Proper use of io_uring should finally have it beat or at least matched.

tedunangst
Shared memory, like shm_open and fd passing, would be even faster and fully portable.
gkfasdfasdf
Great article, discussed previously on HN:

https://www.hackerneue.com/item?id=31592934 (200 comments)

https://www.hackerneue.com/item?id=37782493 (105 comments)

gigatexal
This is such a dope article. I love that it comes from time to time.
gigatexal
s/comes/comes up
aeonik
I feel bad that this doesn't have any comments, the article was really great.

I'd like to use splice more, but the end of the article talked about the security implications and some ABI breaking.

I'm curious to know if long term plans are to keep splice around?

I'd also be curious how hard it would be to patch the default pipe to always use splice for performance improvements.

lukeh
Does modern Linux have anything close to Doors? I’ve an embedded application where two processes exchange small amounts of data which are latency sensitive, and I’m wondering if there’s anything better than AF_UNIX.
the8472
shared memory provides the lowest latency, but you still need to deal with task wakeup, which is usually done via futexs. Google was working on a FUTEX_SWAP call for linux which would have allowed direct handover from one task to another, not sure what happened to that.
Galanwe
If you really want low latency, then you should be OK to trade power/CPU for it, and you can just spin instead of being woken up.
themerone
What are Doors, it's too common a word to Google.
kjellsbells
Lightweight IPC invented by Sun.

https://en.m.wikipedia.org/wiki/Doors_(computing)

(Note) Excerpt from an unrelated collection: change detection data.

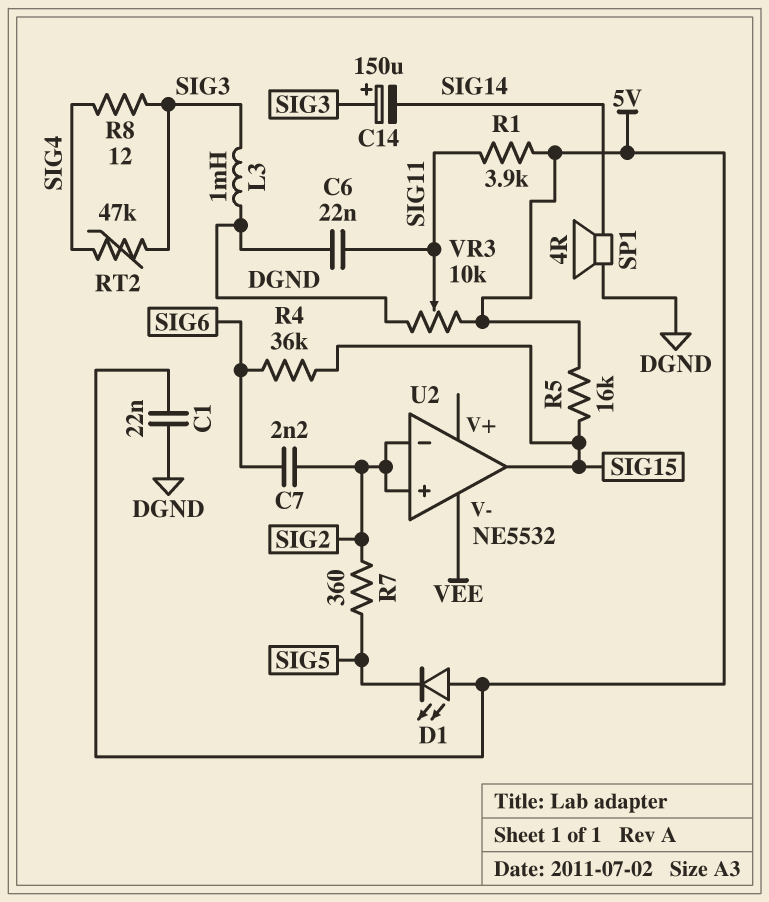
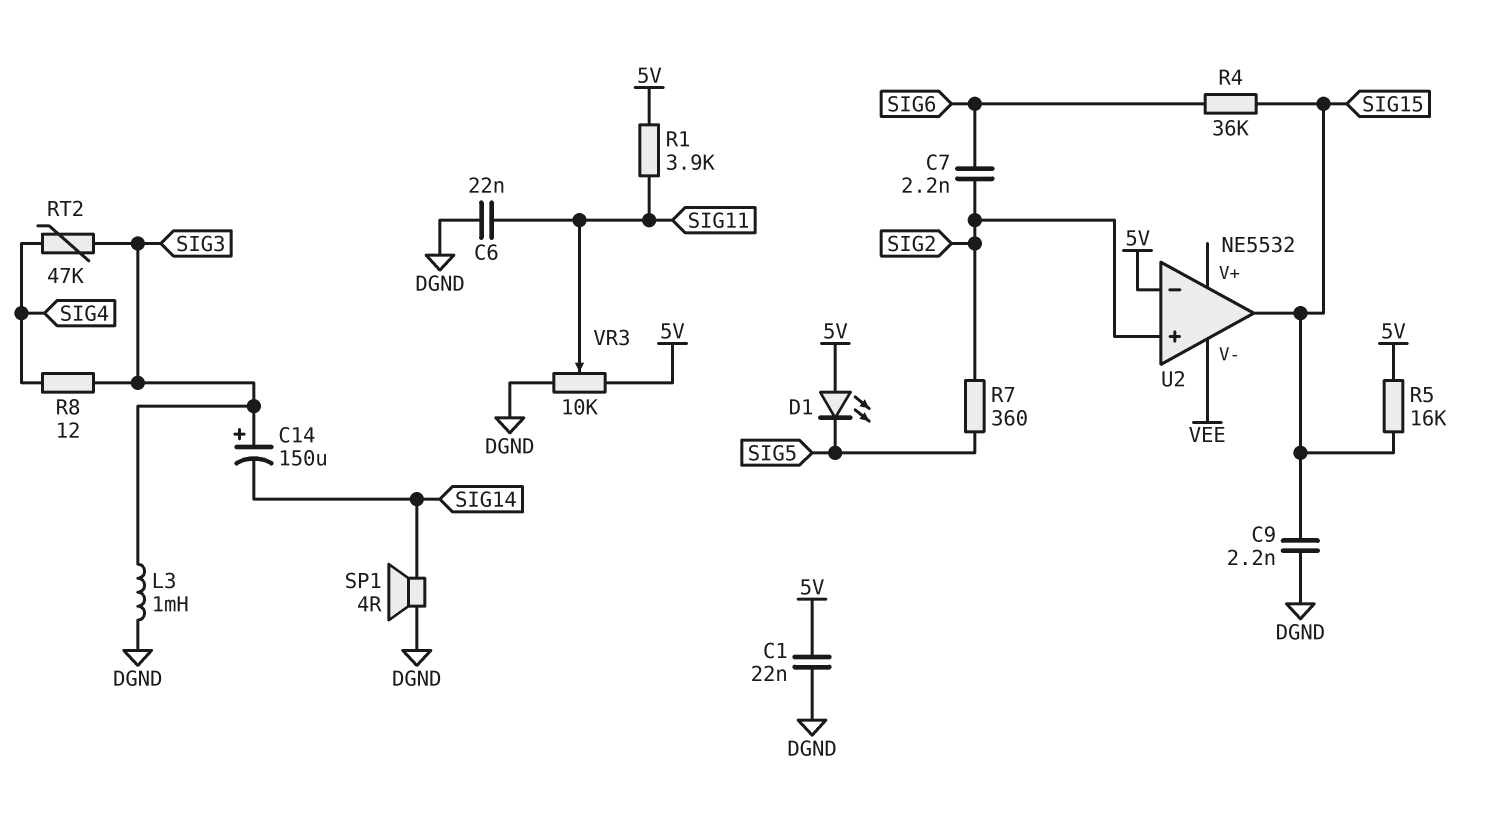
C9: none -> 2.2nF (DGND, SIG15)
U2 pin in-: SIG2 -> 5V

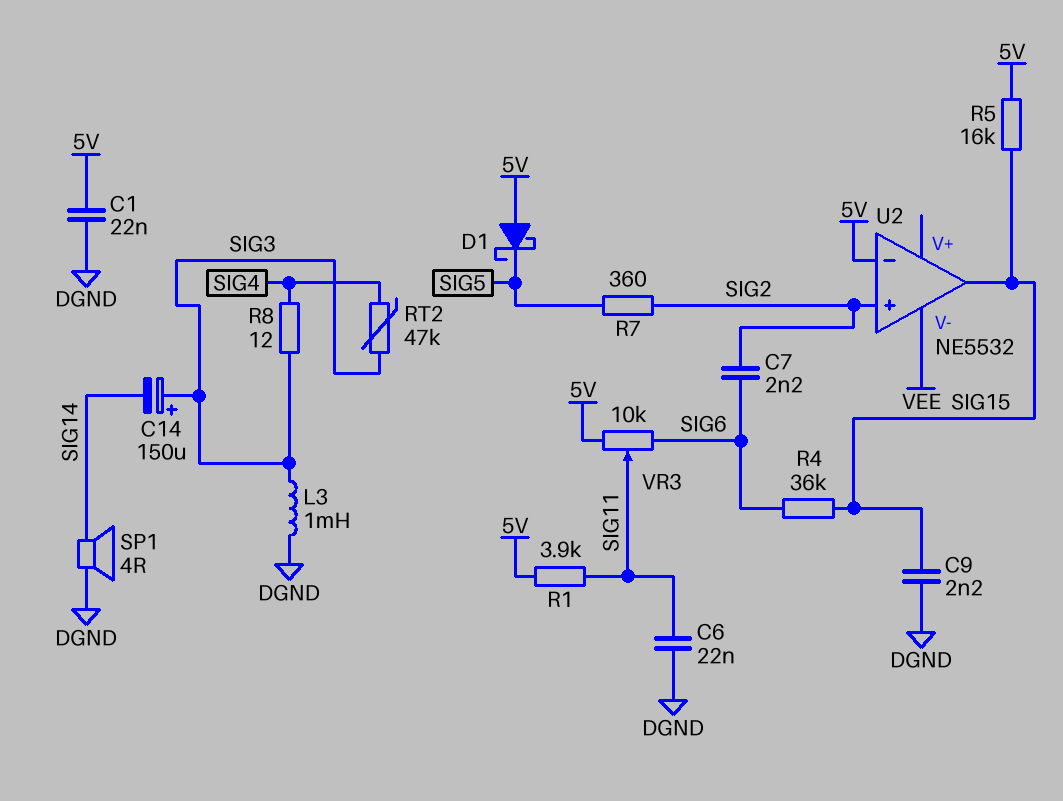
D1: LED (A 5V, K SIG5) -> schottky (A 5V, K SIG5)
VR3: 10k (5V, DGND, wiper SIG11) -> 10k (5V, SIG6, wiper SIG11)

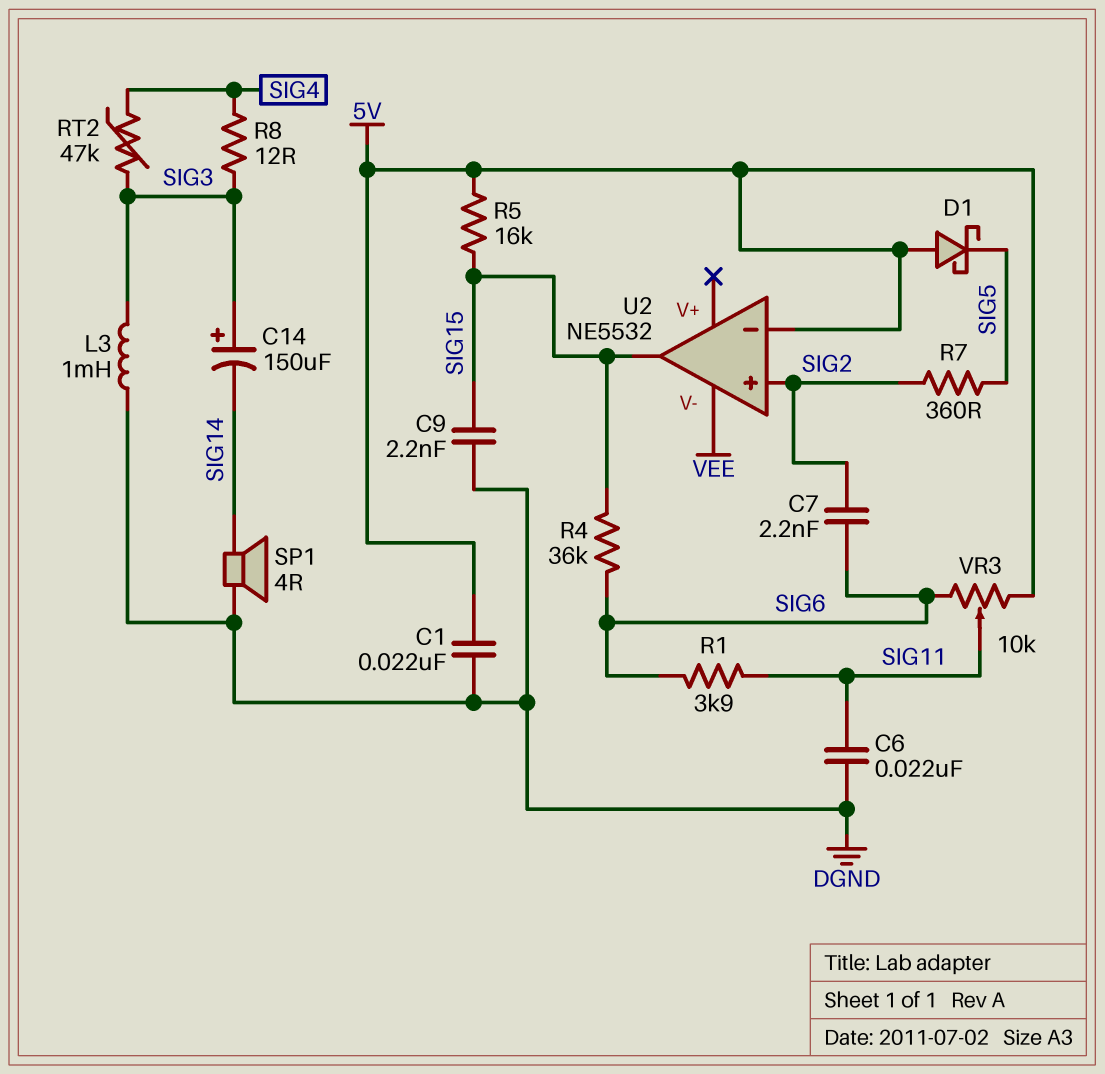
R1: 3.9k (5V, SIG11) -> 3.9k (SIG6, SIG11)

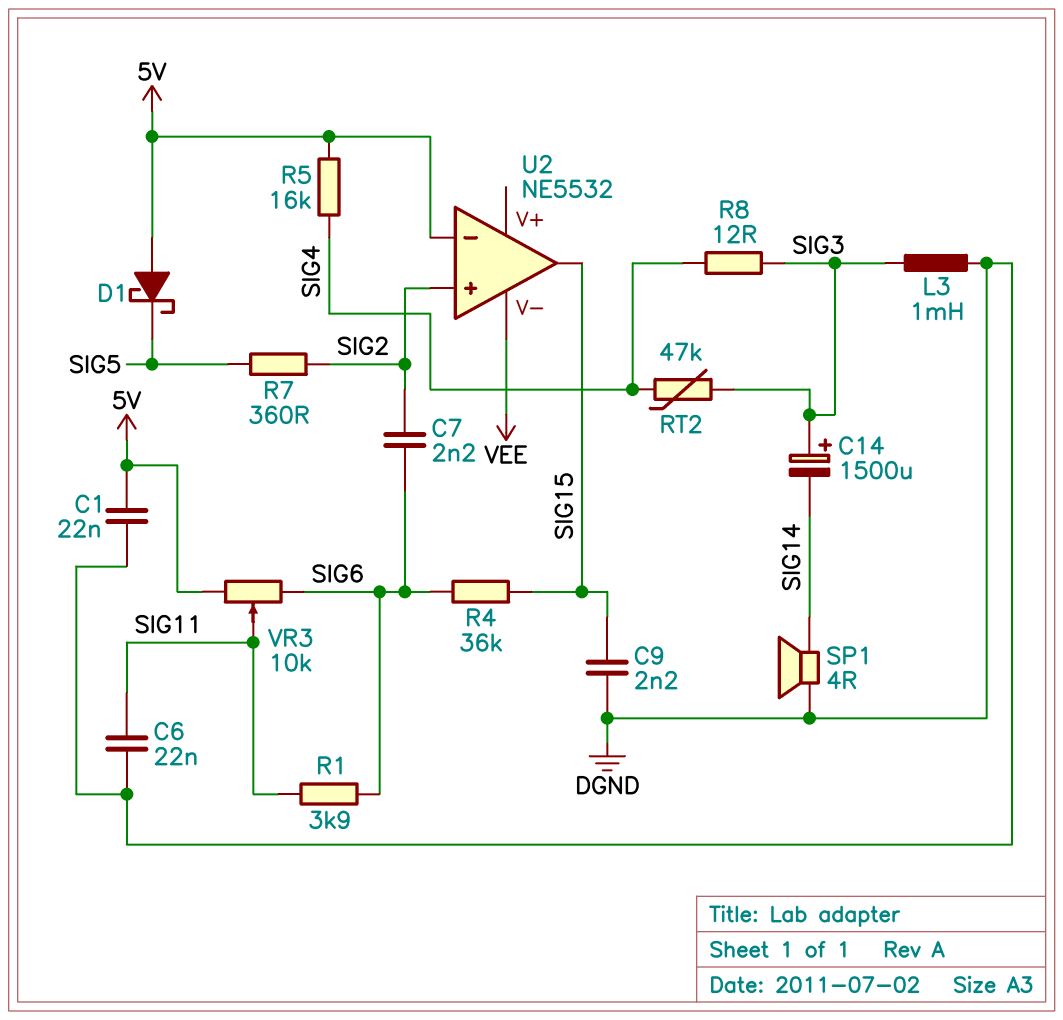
C14: 150uF (plus SIG3, minus SIG14) -> 1500uF (plus SIG3, minus SIG14)
R5: 16k (5V, SIG15) -> 16k (5V, SIG4)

Look for Doors solaris and there are quite a few articles.

mort96
Would be helpful to know what your problem is with AF_UNIX at the moment. Is it lacking in features you want? Is it higher latency than you'd want? Is the server/client socket API style not appropriate for your use-case?
lukeh
Well, it’s probably fine but, it’s an audio application where metering (not audio) is delivered from a control plane process to a UI process. Lower latency is better. But haven’t measured it.